Five Barley Loaves and Two Fish
When Jesus asked Philip about purchasing food for the large crowd who had been following Him because of the miraculous healings He had been performing, Philip indicated that 200 denarii—about “eight months’ wages” (John 6:7, NIV)—couldn’t purchase enough bread to feed each person in the crowd even a small amount. Peter’s brother Andrew mentioned that a boy had brought “five barley loaves and two fish—but what are they for so many?” (v. 9). In the Old Testament, the prophet Elisha had presided over the distribution of 20 barley loaves to 100 men, who ate and had some left over (see 2 Kings 4:42-44), but here the there was a massive throng of people (see John 6:10) and significantly fewer loaves of bread. At the same time, the One who would preside over the distribution of the food in this case was far greater than Elisha.
The fact that the bread was made from barley was an indication the boy came from a poor family. Barley was a cheap, low quality bread. What could a poor lad contribute that would make any difference to such a large crowd? And what he did have to contribute was so small as to be obviously insignificant. Again note Andrew’s assessment: “but what are they [five loaves of bread and two fish] for so many?” (v. 9).

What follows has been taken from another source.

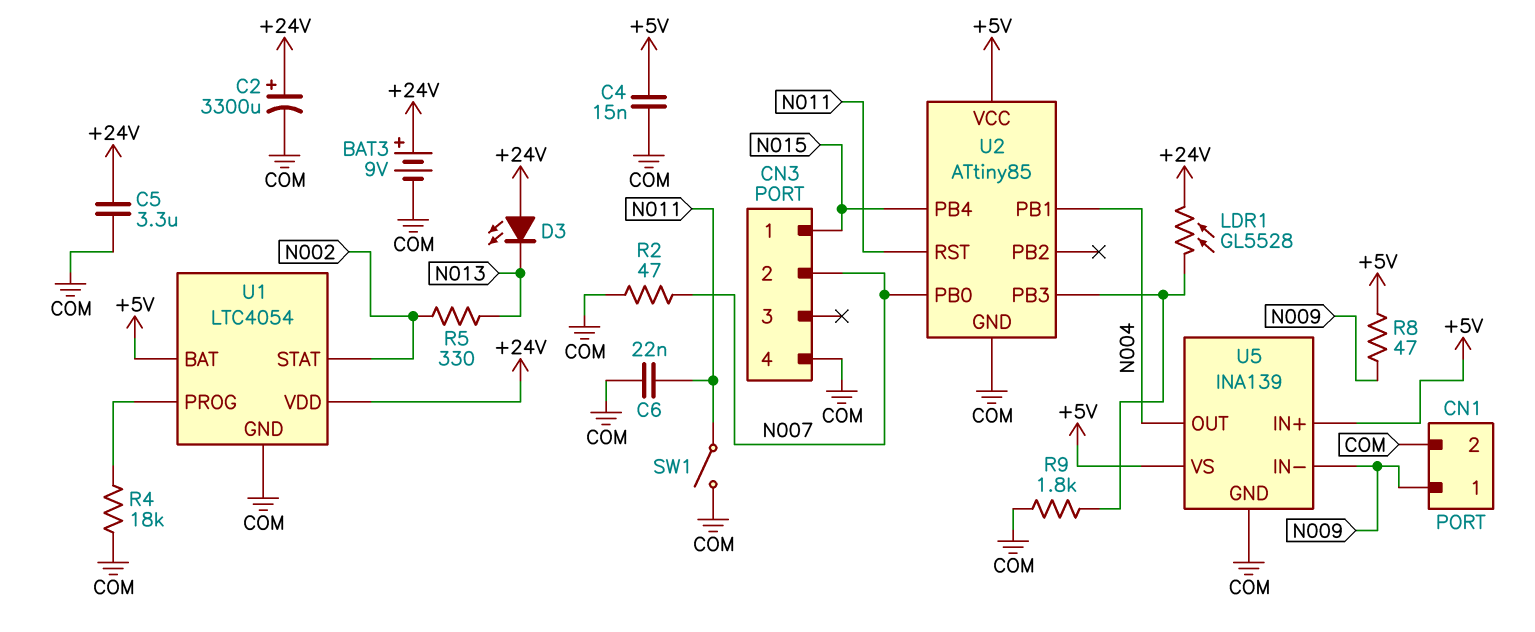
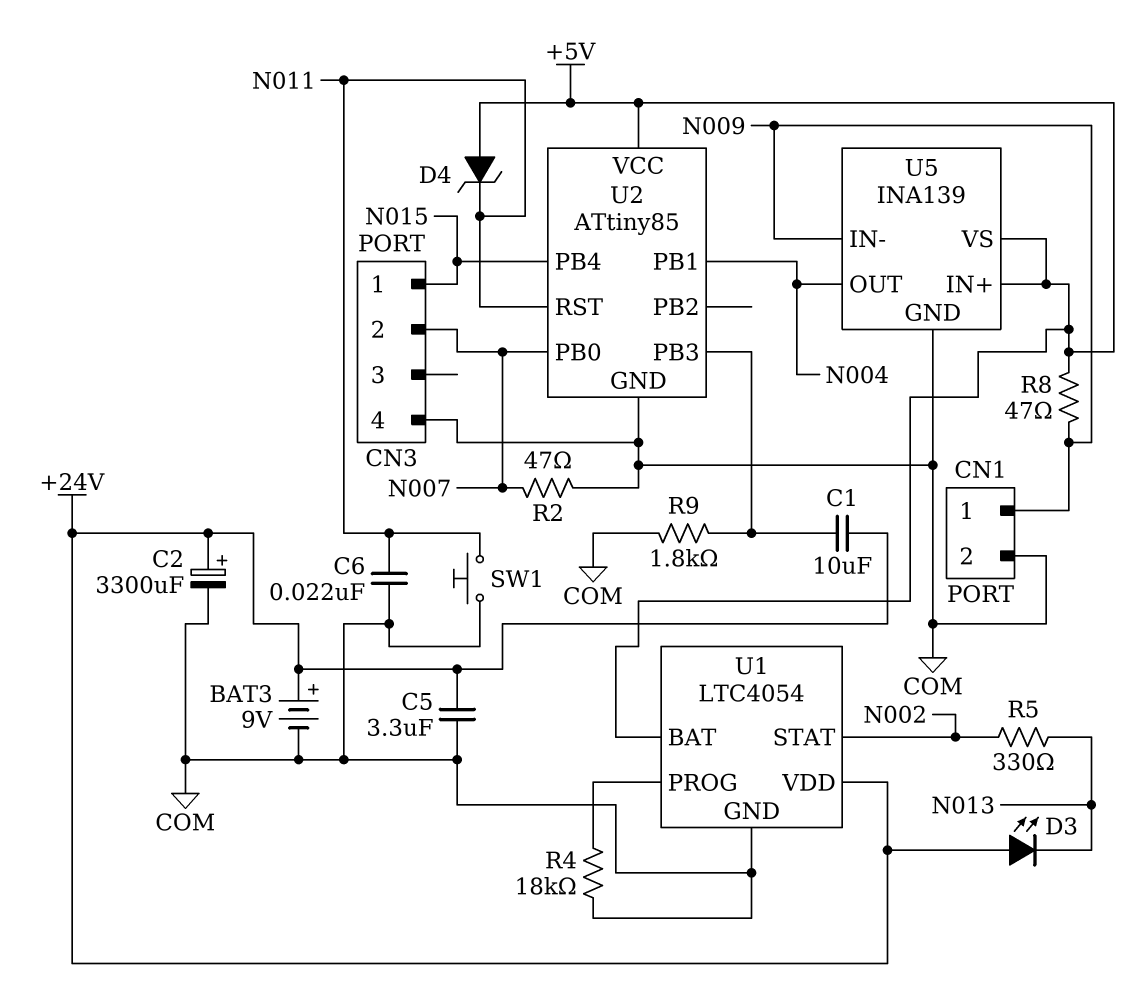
C1: none -> 10uF (+24V, U2/PB3)
C4: 15nF (+5V, COM) -> none
D4: none -> zener (A +5V, K N011)
LDR1: GL5528 (+24V, U2/PB3) -> none
SW1: switch (COM, N011) -> button (COM, N011)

Yet God notices—and uses in powerful ways—what many would dismiss as insignificant. Who would have ever noticed two small coins being dropped by a widow into an offering receptacle? Surely such a gift was extremely unimportant! But it wasn’t. Jesus noticed it and said the widow had “put in more than all those giving to the temple treasury. For they gave out of their surplus, but she out of her poverty…put in everything she possessed—all she had to live on” (Mark 12:43-44; see also Luke 21:1-4).

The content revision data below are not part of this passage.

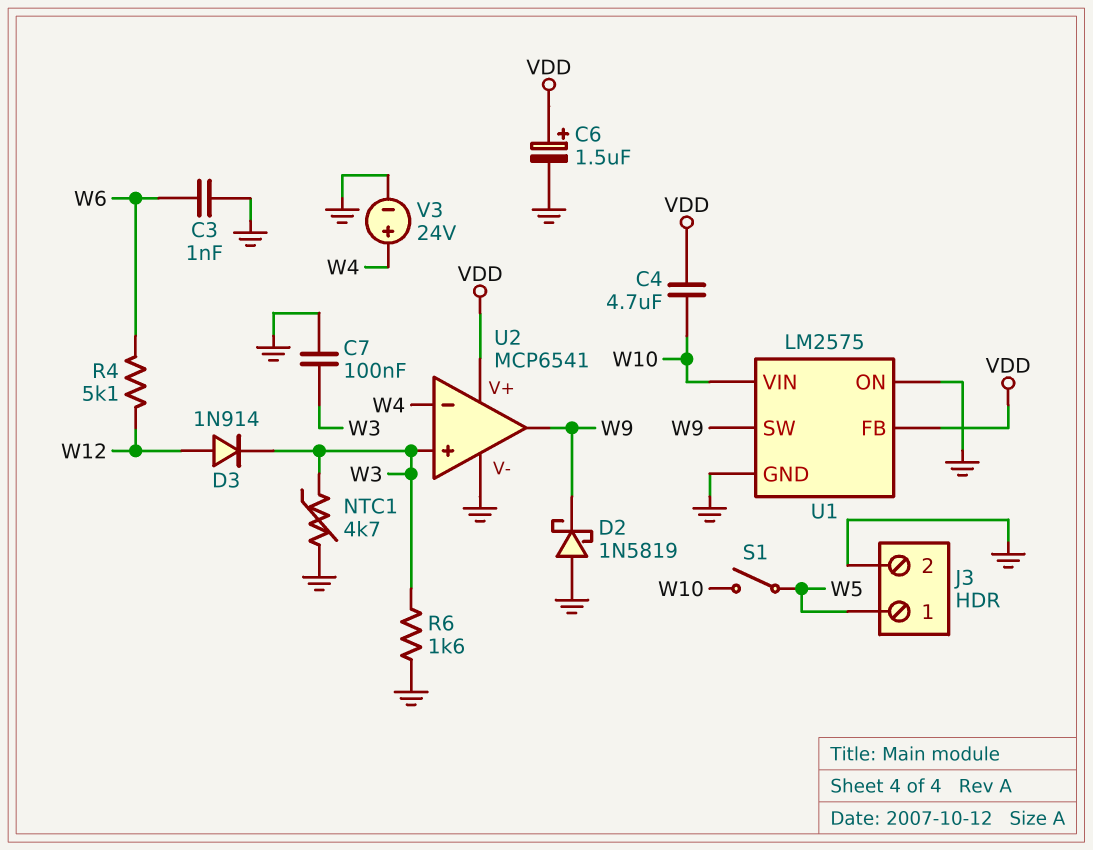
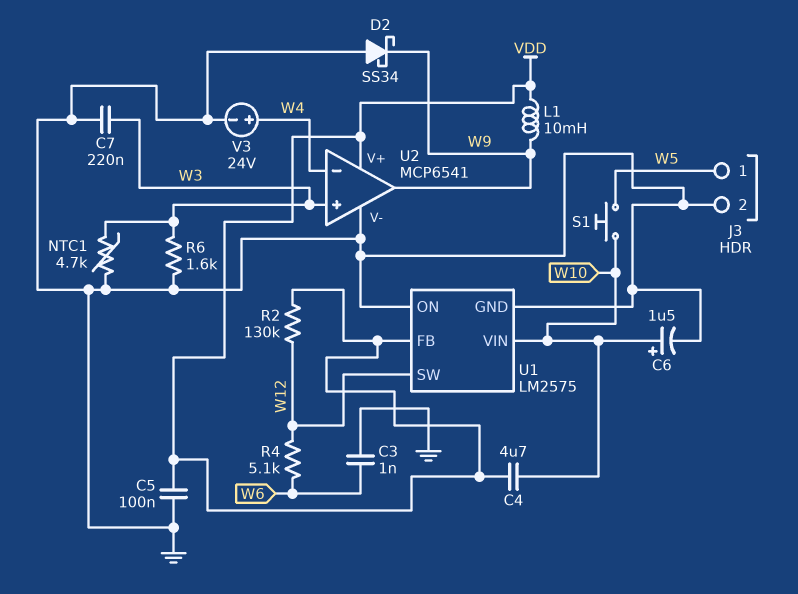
C5: none -> 100nF (GND, VDD)
C6: 1.5uF (plus VDD, minus GND) -> 1.5uF (plus W10, minus GND)
C7: 100nF (GND, W3) -> 220nF (GND, W3)
D2: schottky 1N5819 (A GND, K W9) -> schottky SS34 (A GND, K W9)
D3: diode 1N914 (A W12, K W3) -> none
L1: none -> 10mH (VDD, W9)
R2: none -> 130k (VDD, W12)
S1: switch (W5, W10) -> button (W5, W10)
U1 pin SW: W9 -> W12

And what about Moses? Afraid, he ran for his life after killing an Egyptian who had mistreated a fellow Hebrew (see Ex. 2:11-16). He was not an eloquent speaker. He didn’t want to confront Pharaoh (see 3:1–4:17). Yet God used him to lead His people out of Egypt and to bring them to the edge of the promised land (see Deut. 34:10-12; Heb. 11:23-29). And Moses’ staff, ordinary though it was, was an instrument God used on many occasions to display His great power (see Ex. 4:2-5; 4:20; 7:20; 9:23; 10:12-13; 14:15-31; 17:8-16).
God trimmed Gideon’s army down from 32,000 to 300 men, whom He used to confuse and ultimately defeat the Midianites. Each man was armed with a trumpet, a pitcher, and a torch (see Judges 7:1-23). Another example was David. He was a surprise choice to be anointed king (see 1 Sam. 16:1-13). Moreover, David’s sling and five smooth stones constituted his weapon against the Philistine giant Goliath. David, who also was armed with his faith in God, prevailed in a short period of time (see 17:1-52).
Throughout the Bible, God turns conventional wisdom on its head. Thus, He uses many people and things that seem insignificant in human minds—and in the process He is glorified (see Isa. 55: 8-9; 1 Cor. 1:18-31; 2 Cor. 12:7-10). Do you ever feel insignificant? You aren’t to God! In fact, He wants to showcase His grace and power in your life. Will you let Him?